UT Knoxville Chancellor Jimmy Cheek (left) presents Clay Jones (right) with the Accomplished Alumnus Award.

KNOXVILLE – University of Tennessee, Knoxville, alumnus Clay Jones and his wife, Debbie, have donated $1 million to provide funding for the university’s student leadership program.

Jones, Rockwell Collins chairman, president, and chief executive officer, visited campus last week to discuss plans for the gift, which will fund the Jones Director of Leadership Programming in the student affairs division.

“I owe a big part of my success to the leadership roles I experienced while at UT,” Jones said. “I learned how to work with others and direct a team, how to manage my time, how to lead. I hope this program will enhance UT’s student leadership opportunities to give all students the experience I had.”

Funds from the new Jones Director of Leadership Programming Endowment will be allocated annually and will help expand current programming and encourage more students to participate in leadership activities on campus.

Jones received his bachelor’s degree in liberal arts, now the College of Arts and Sciences, in 1971. As an undergraduate, he was a member of the Student Government Association, Air Force ROTC and Student Ambassadors, among other organizations. He also was named a university Torchbearer, the highest honor an undergraduate student can receive. He and his wife also have provided significant support to the Torchbearer Scholarship Endowment.

“Providing programming and instruction for leadership is an essential part of the growth and development of students,” said Tim Rogers, vice chancellor for student affairs. “Clay and Debbie Jones have given the university a tremendous gift that will have a significant and lasting impact on our students and campus for years to come.”

Examples of current UT programming to be expanded with this gift include:

  • The Ignite Summit: A three-day leadership retreat for first-year students that shows them the social leadership opportunities across campus, while building a peer network for student success. The Jones’ gift will allow more students to attend the conference.
  • Emerging Leaders Program: A class offered to those interested in student life, government and community service. It provides a base foundation of leadership skills, attitudes, theories, applications and an appreciation for diversity. The class includes an exchange trip and community service project. More class offerings will be available for this program because of the endowment.

Upon graduation from UT Knoxville, Jones served as a U.S. Air Force pilot and flew F-15 jets in the late 1970s. After he completed his service, he joined Rockwell International in 1979 and eventually led the successful spinoff of Rockwell Collins, a company specializing in communication and aviation technology. Jones was named president and chief executive officer in 2001. He has served as chairman of the board since 2002.
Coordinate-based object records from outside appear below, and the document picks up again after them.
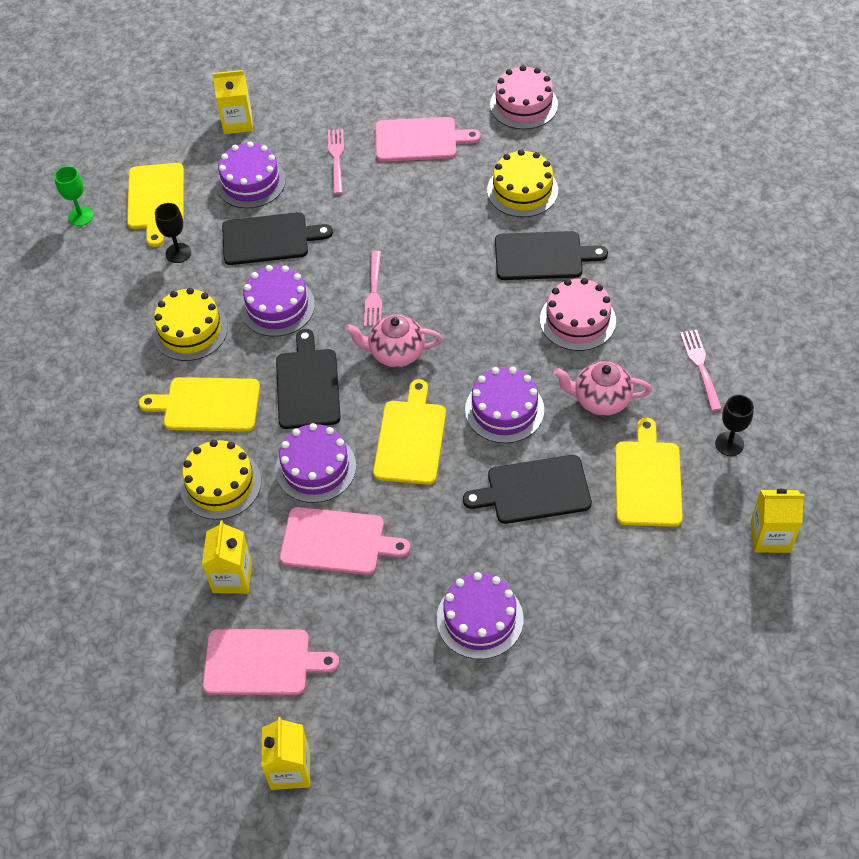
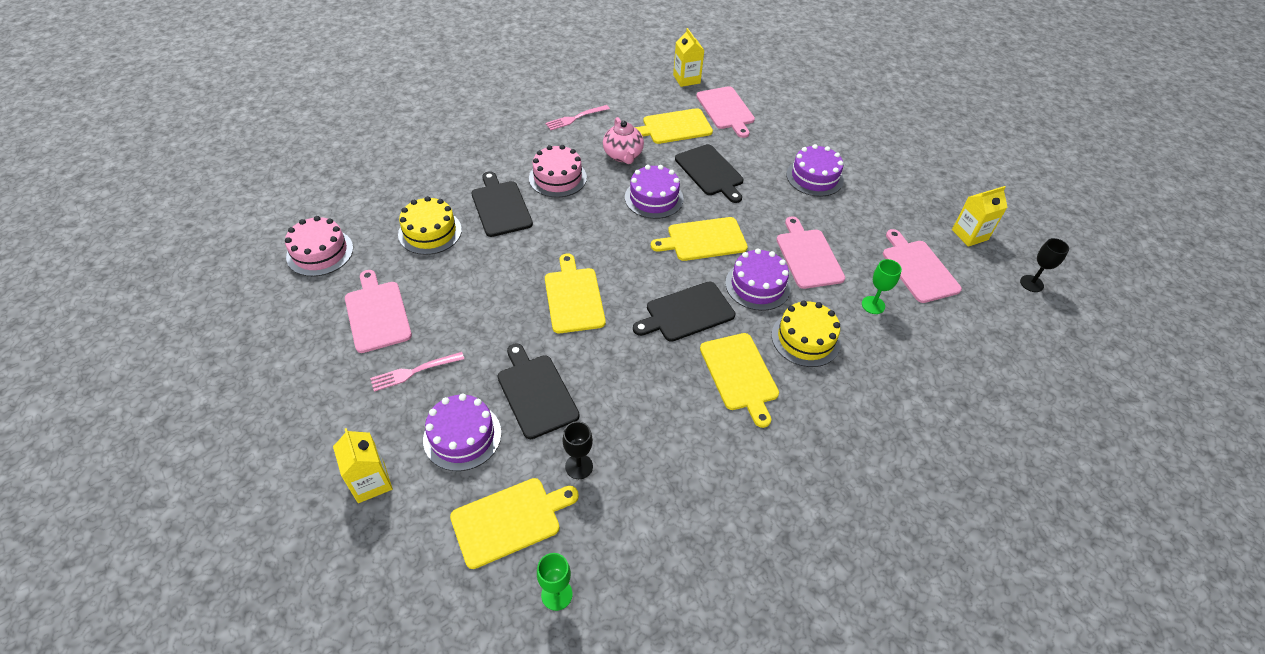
camera: 115 degrees left, 5 degrees down
(190, 330) = (668, 418): yellow cake -> none
(232, 577) = (873, 305): yellow carton -> green goblet
(277, 306) = (614, 360): purple cake -> none
(374, 292) = (573, 297): pink fork -> yellow cutting board
(395, 353) = (630, 267): pink teapot -> none
(673, 563) = (726, 110): none -> pink cutting board
(729, 444) = (630, 100): black goblet -> black goblet (1031, 283)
Jones serves as a director for Unisys Corp. and John Deere Co. He also serves on the boards for several organizations, including the Henry B. Tippie College of Business at the University of Iowa, the Aerospace Industry Association and United Way of East Central Iowa. He also is a member of the President’s National Security Telecommunications Advisory Committee.

During his visit to Knoxville, Jones was presented with an Accomplished Alumnus Award. The program brings noteworthy alumni back to campus to honor their accomplishments and gives them an opportunity to share their stories, talents and career experiences with students and other alumni. The program is sponsored by the UT Knoxville Office of Alumni Affairs.

Jones and his family reside in Cedar Rapids, Iowa.

The gift is part of the university’s $1 billion fundraising campaign, the Campaign for Tennessee. The most ambitious effort in the university’s history, the campaign places UT among the ranks of the nation’s largest public and private institutions that have sought this level of private support.

The campaign secures private gifts through contributions, pledges and planned giving to advance the university’s strategic goals that include improving student access and success, research and economic development, outreach and globalization. More than 98 percent of all gifts are designated for a specific purpose or program, such as scholarships or endowed professorships, and help provide the vital resources to advance key initiatives.